Profiting by this period of terror, the middle classes took, care to limit further the electoral rights of the people. Henceforth, to be an elector, besides paying in direct contributions ten days' labour, a man had to possess, either as owner, or in usufruct, property valued at 150 to 200 days' work, or to hold as a farmer property valued at 400 days' labour. The peasants, as we see, were deprived absolutely of all political rights.

After July 17, 1791, it became dangerous to call oneself or, to be called a republican, and soon some of the revolutionists, who had “nothing to lose and everything to gain from disorder and anarchy,” themselves began to treat as “depraved men” those who asked for a republic instead of a king.
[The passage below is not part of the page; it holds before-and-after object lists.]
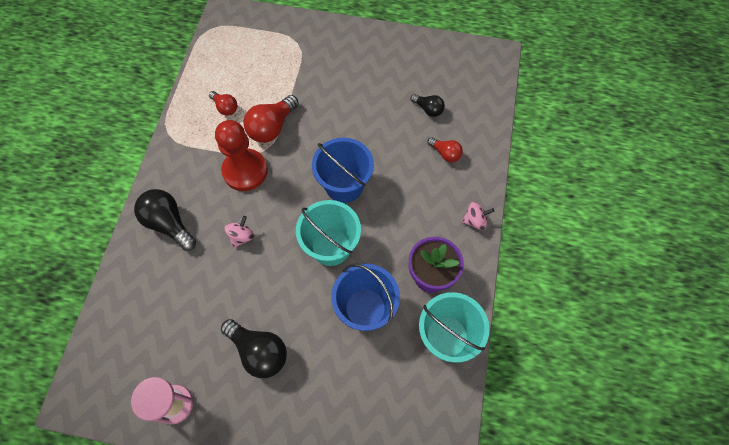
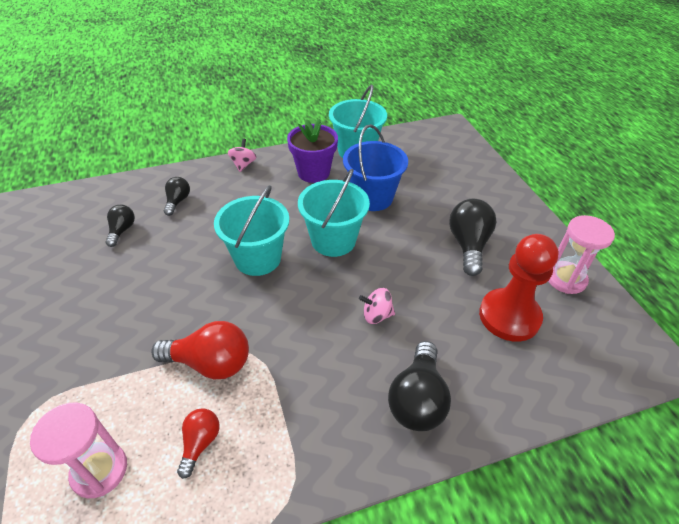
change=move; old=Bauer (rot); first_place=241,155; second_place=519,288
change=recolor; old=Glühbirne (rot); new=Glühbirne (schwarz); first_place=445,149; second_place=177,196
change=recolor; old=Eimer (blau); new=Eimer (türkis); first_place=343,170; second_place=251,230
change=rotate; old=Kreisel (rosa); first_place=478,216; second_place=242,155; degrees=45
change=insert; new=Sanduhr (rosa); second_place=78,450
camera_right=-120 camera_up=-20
By degrees the middle classes became still bolder, and it was in the middle of a pronounced royalist movement, to the accompaniment of enthusiastic cheers for the King and Queen from the Paris middle classes, that the King came on September 14, 1791, before the Assembly to accept and solemnly swear fealty to the Constitution which he betrayed the same day.

Fifteen days later, the Constituent Assembly dissolved, and this was made another occasion for the constitutionalists to renew their manifestations of loyalty in honour of Louis XVI. The Government then passed into the hands of the Legislative Assembly, elected on a restricted suffrage, and clearly even more middle class than the Constituent Assembly had been.

And still the reaction grew. Towards the end of 1791 the best revolutionists completely despaired of the Revolution. Marat believed all was lost. “The Revolution,” he wrote in his Ami du peuple, “has failed. . . .” He demanded that in appeal should be made to the people, but the politicians did not listen to him. “It was a handful of poor folk,” he said in his journal, on July 21, “who knocked down the walls of the Bastille. Only set them to work, and they will prove themselves as they did that first day; they ask nothing better than to fight against their tyrants; but then they were free to act, now they are chained.” Chained by the leaders, be it understood. “The patriots dare not show themselves,” says Marat again on October 15, 1791, “and the enemies of liberty fill the galleries of the Senate-house, and are seen everywhere.”

Similar words of despair were uttered by Camille Desmoulins at the Jacobin Club, on October 24, 1791. The “reactionaries have turned,” he said, “the popular movement of July and August 1789, to their advantage. The Court favourites talk to-day about the sovereignty of the people and the rights of man, of equality among the citizens, to deceive the people, and they parade in the uniform of the National Guard to seize or even buy the posts of leaders. Around them gather the tools of the throne. The aristocratic devils have displayed an infernal cleverness.”

Prudhomme said openly that the nation was betrayed by its representatives; the army by its chiefs.

But Prudhomme and Desmoulins could at least show themselves, while a popular revolutionist, such as Marat, had to hide himself for several months, not knowing sometimes where to find a shelter for the night. It has been well said of him that he pleaded the cause of the people with his head upon the block. Danton, on the point of being arrested, had gone to London.

The Queen herself, in her correspondence with Férsen, by whose intermediary she arranged for invasion and prepared for the entry of the German armies into the capital, bore witness to “a marked change in Paris.” “The people,” she said, “no longer read the papers.” “They are only interested in the dearness of bread and the decrees,” she wrote on October 31, 1791.

The dearness of bread — and the decrees! Bread, so that they might live and carry on the Revolution, for bread was scarce already in October! And the decrees against the priests and the émirgrés, which the King refused to sanction!

Treason was everywhere, and we know now that at that very time — at the close of 1791, Dumouriez, the Girondist General who commanded the armies in the East of France. Was already plotting with the King. He was drawing up for Louis a secret memorandum on the means for checking the Revolution, this memorandum was found after the taking of the Tuileries in the iron safe of Louis XVI.